Group A; 17, 20, 23, 25, 27, 28, 30, 32, 37, 40
Group B: 16, 17, 18, 20, 22, 23, 28, 33, 45, 58

Both groups have an average age of 28, but their demographics are clearly very different. In particular, group A contains a single teenager while group B contains three. And in my experience, the age distribution reflected in group B is much closer to what I see in a typical fast food restaurant. Indeed, group B is a much better sample of the overall age distribution in fast food industries than group A.
See here.

MKH and her allies would be better served by giving us more precise measures of the age distribution.

(2) MKH (and others) like to contrast the low wages received by workers with the "record profits" and "billions of dollars" earned by the corporations. This is a dramatic but completely misleading comparison, akin to comparing an apple seed to a full grown orange tree and declaring that an orange is massive relative to an apple. Take McDonald's as an example. Last year it reported $5.5 billion in profits last year, a number the unionists like to cite as evidence of exploitation. But that number needs to be given the proper context, viz., that the earnings come from operations at literally thousands of restaurants (14,000 in the US alone) and are distributed to McDonald's shareholders in the form of dividends. So to get a better sense of whether $5.5 billion is an extreme number or not, we could compare it with the amount of money that shareholder's have invested. Five seconds of research reveals that McDonald's has a market capitalization (the total value of its shares) of $95 billion, meaning that the return on investment is a little less than 6%. That's par for the course for equities, and hardly a sign of exploitation.

(3) The most alarming aspect of MKH's position, is her vision for the future of the American middle class. According to her, the goal of the current job action is to transform bad, low wage jobs into good, middle class jobs. In MKH's future, flipping burgers at Wendy's ought to be a viable career for the middle class.

This is ridiculous. Yes, it is sad that many people have found it necessary to work fast food jobs in order to make ends meet. It is sad that some people have been stuck in these jobs for years. But when did we as a society resign ourselves to thinking that an extended career at Burger King constituted a reasonable path for an otherwise able adult? When was "pizza delivery boy" added next to "plumber" in the dictionary of middle class employment? When did the jobs our parents did as teenagers become the jobs we imagine our children will do as grown men and women?

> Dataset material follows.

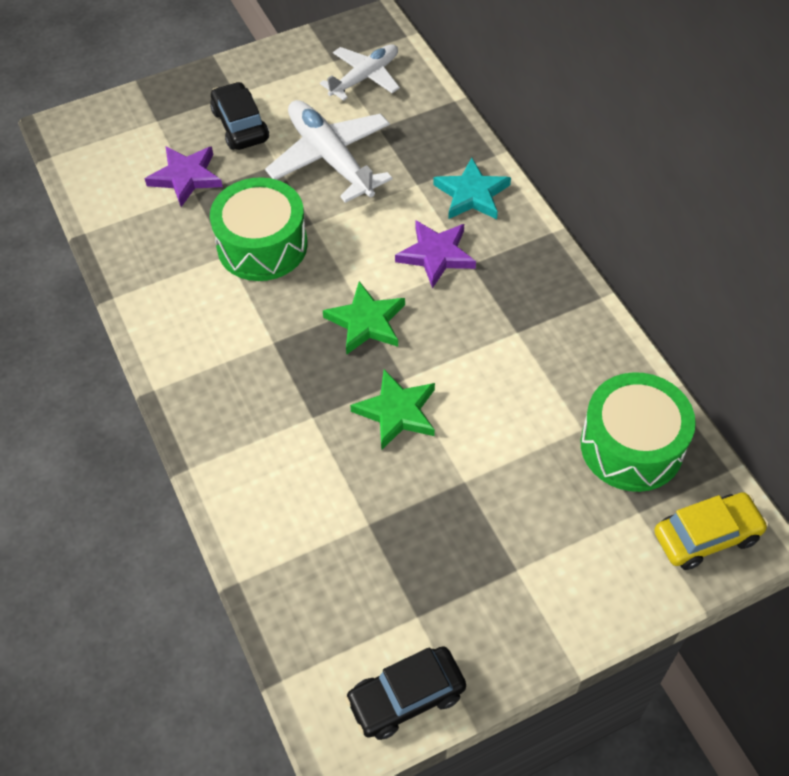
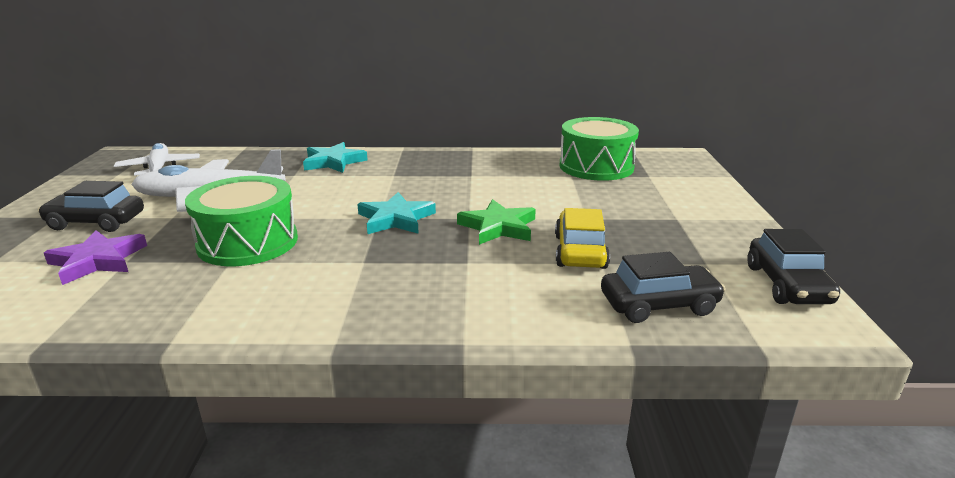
camera: 65 degrees left, 30 degrees down
(311, 590) = (658, 305): none -> black car
(366, 322) = (396, 219): green star -> turquoise star
(436, 255) = (368, 183): purple star -> none
(706, 536) = (677, 164): yellow car -> yellow car (580, 251)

Let me quite clear: fast food jobs are jobs for teenagers. That this is not true today for many people is sad and deserves a response. But the proper response is not to transform these jobs into "middle class jobs", as though such a transformation could magically happen simply by raising the minimum wage. Because the problem here is not that fast food workers are paid too little. The problem is broader economic weakness and persistent low incomes for certain segments of the population. And these problems--the real ones--will not be solved by anything put forward by MKH or the striking workers.